The McClintock's are descendants of the ancient people who occupied western Scotland before the beginning of recorded history. They are believed to be descended from the Dalridians, a branch of the Irish Celtic Tribes who established the Kingdom of Dalrida in the highland region of western Scotland. They were the true Scottish Highlanders and were descended from the early Irish Kings, King Colla da Crioch, who was banished from Ireland in 327 AD., along with 350 tribal chieftains to the Scottish Highlands, was the first known Irish King to settle in the Dalridia territory. The inhabitants of Northern Ireland had crossed over the Irish Sea to the northern land throughout history, but had never established a permanent settlement.
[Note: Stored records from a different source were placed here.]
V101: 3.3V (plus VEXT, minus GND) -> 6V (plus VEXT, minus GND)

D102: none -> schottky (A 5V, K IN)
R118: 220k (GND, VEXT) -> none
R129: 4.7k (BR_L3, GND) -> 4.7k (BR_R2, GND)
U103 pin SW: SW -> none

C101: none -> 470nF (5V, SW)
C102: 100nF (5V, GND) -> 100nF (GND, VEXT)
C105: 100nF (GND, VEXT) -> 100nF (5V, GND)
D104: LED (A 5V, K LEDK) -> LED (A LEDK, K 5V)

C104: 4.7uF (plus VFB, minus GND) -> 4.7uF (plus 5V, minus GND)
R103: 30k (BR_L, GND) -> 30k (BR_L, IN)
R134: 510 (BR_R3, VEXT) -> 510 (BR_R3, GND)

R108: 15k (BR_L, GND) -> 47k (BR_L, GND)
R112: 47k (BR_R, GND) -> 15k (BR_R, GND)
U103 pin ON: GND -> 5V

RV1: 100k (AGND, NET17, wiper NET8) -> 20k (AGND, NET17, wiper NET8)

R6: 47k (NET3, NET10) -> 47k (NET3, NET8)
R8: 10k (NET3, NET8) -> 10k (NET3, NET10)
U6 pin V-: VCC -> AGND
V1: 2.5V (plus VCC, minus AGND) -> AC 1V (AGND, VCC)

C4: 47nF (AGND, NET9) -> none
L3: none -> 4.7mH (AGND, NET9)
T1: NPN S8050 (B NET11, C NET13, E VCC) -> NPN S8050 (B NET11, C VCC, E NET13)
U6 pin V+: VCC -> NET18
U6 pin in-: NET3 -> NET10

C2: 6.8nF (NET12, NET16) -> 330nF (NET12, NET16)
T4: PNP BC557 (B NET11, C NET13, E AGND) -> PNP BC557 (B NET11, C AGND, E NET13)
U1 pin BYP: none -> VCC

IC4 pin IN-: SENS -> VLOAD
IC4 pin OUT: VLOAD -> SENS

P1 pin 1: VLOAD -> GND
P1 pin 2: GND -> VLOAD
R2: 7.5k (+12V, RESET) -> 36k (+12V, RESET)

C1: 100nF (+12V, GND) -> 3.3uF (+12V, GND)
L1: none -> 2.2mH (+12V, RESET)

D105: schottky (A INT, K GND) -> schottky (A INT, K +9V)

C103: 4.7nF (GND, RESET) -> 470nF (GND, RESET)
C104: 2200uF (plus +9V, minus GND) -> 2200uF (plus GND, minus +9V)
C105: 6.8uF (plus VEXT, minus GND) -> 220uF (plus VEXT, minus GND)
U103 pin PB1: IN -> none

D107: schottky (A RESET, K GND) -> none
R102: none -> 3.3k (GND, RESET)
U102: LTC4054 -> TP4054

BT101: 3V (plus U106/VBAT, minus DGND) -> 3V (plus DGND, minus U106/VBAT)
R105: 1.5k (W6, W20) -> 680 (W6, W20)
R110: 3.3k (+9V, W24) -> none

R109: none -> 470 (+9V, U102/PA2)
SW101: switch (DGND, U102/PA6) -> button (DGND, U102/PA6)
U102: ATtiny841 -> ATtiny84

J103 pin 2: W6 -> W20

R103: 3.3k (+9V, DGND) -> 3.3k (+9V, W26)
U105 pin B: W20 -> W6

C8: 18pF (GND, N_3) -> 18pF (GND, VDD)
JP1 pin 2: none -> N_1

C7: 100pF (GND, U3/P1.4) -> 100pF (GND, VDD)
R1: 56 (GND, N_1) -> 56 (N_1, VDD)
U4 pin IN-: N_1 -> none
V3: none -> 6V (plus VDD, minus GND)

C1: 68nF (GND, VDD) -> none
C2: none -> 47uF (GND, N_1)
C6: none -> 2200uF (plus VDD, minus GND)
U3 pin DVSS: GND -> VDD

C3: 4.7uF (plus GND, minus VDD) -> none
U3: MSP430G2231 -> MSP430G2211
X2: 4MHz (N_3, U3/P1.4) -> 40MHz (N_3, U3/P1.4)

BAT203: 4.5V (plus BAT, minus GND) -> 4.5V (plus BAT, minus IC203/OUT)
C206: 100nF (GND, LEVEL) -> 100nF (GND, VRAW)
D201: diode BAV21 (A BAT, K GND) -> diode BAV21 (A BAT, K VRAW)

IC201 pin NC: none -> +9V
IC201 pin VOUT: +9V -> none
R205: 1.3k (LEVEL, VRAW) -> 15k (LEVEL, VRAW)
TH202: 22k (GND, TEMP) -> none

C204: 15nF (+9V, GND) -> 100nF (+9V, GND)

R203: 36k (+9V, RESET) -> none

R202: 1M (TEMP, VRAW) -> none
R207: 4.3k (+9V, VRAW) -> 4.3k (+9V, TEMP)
About the end of the 5th century a wave of Christian Irish Celts from Scotia, as the Romans called Ireland, established the kingdom of Dalrida on the Kintyre Peninsula which reaches down to within 12 miles of Northern Ireland. The site of this ancient kingdom is presently Argyllshire, Scotland. (The shire part of the word is the Scottish equivalent of the English word for county, and is the root word of sheriff.)
The traditional date of the migration of the Gaelic speaking Christian Irish Celts was 498 AD. The leaders of the invasion were the three sons of Erc. (That's how it is spelled in my records). They were Fergus, Loarn and Angus. The kingdom they established was called Dalriada (Riada's portion). It was named for the territory in the northeast corner of Ireland from which they came.
The kindred of Angus occupied Islay and Jura: those of Loarn occupied the district of Loarn (later spelled Lorne) named after its founder. The descendants of Fergus occupied Kintyre. The two sons of Fergus, namely Comgall and Gabran, established the Cowal Knapdale tribes and the Kinelbadon tribe in Malvern. The society was a tribal system and the land was occupied by tribes who established and maintained their own territorial boundaries. Disputes in the ownership of land was settled by combat. The only law was the law of the sword.
When the Irish Scots arrived in Scotland, the Picts, Britons and Angles were already there. The Picts were a sturdy race, of unknown origin with dark hair, gray eyes and high cheek bones. They were good warriors who were never completely subdued by the Romans who arrived in the British Isles in 80 AD. For the next 65 years all these races battled relentlessly for supremacy of this land.
THE CHRISTIAN RELIGION
The slaughter slowed in 563 when St. Columba and other Irish saints began to Christianize the pagan Picts. From his base on the Island of Iona, Columba and his monks converted the Picts, Angles and other tribes to Christianity. Columba was buried on Iona but in 849 his remains were moved to Kells in Ireland because of attacks by Norse raiders. The Church of Scotland restored the monastery between 1899 and 1905. Iona is the burial place of 48 Scottish Kings, 4 Irish Kings and 8 Norwegian Kings. In 843 AD. 180 years after St. Columba established his monastery on the Island of Iona, Kenneth MacAlpin, who was half Scot and half Pict (his mother was a Pict), became king of the merged kingdom of the Scots and the Picts. He was the first king of Alba, the Gaelic word for present day Scotland. The Gaelic language is still spoken today in the Scottish Highland and in the Islands and in other parts of Ireland. This kingdom continued under the tribal system. The families in this so-called old 'Irish Tribal System' traced their descent from a common ancestor. There were more than 100 Irish Tribes in Ireland and the Scottish Highlands at the beginning of the 12 century. Each tribe was led by a tribal chieftain whose title was passed down to the oldest son in each succeeding generation. After these Irish tribes conquered the kingdom of the Picts, who ruled Scotland, they divided Scotland into 7 provinces, each of them being ruled by its own king. These sub kings were all ruled by Kenneth MacAlpin, the High king of Scotland or Alba.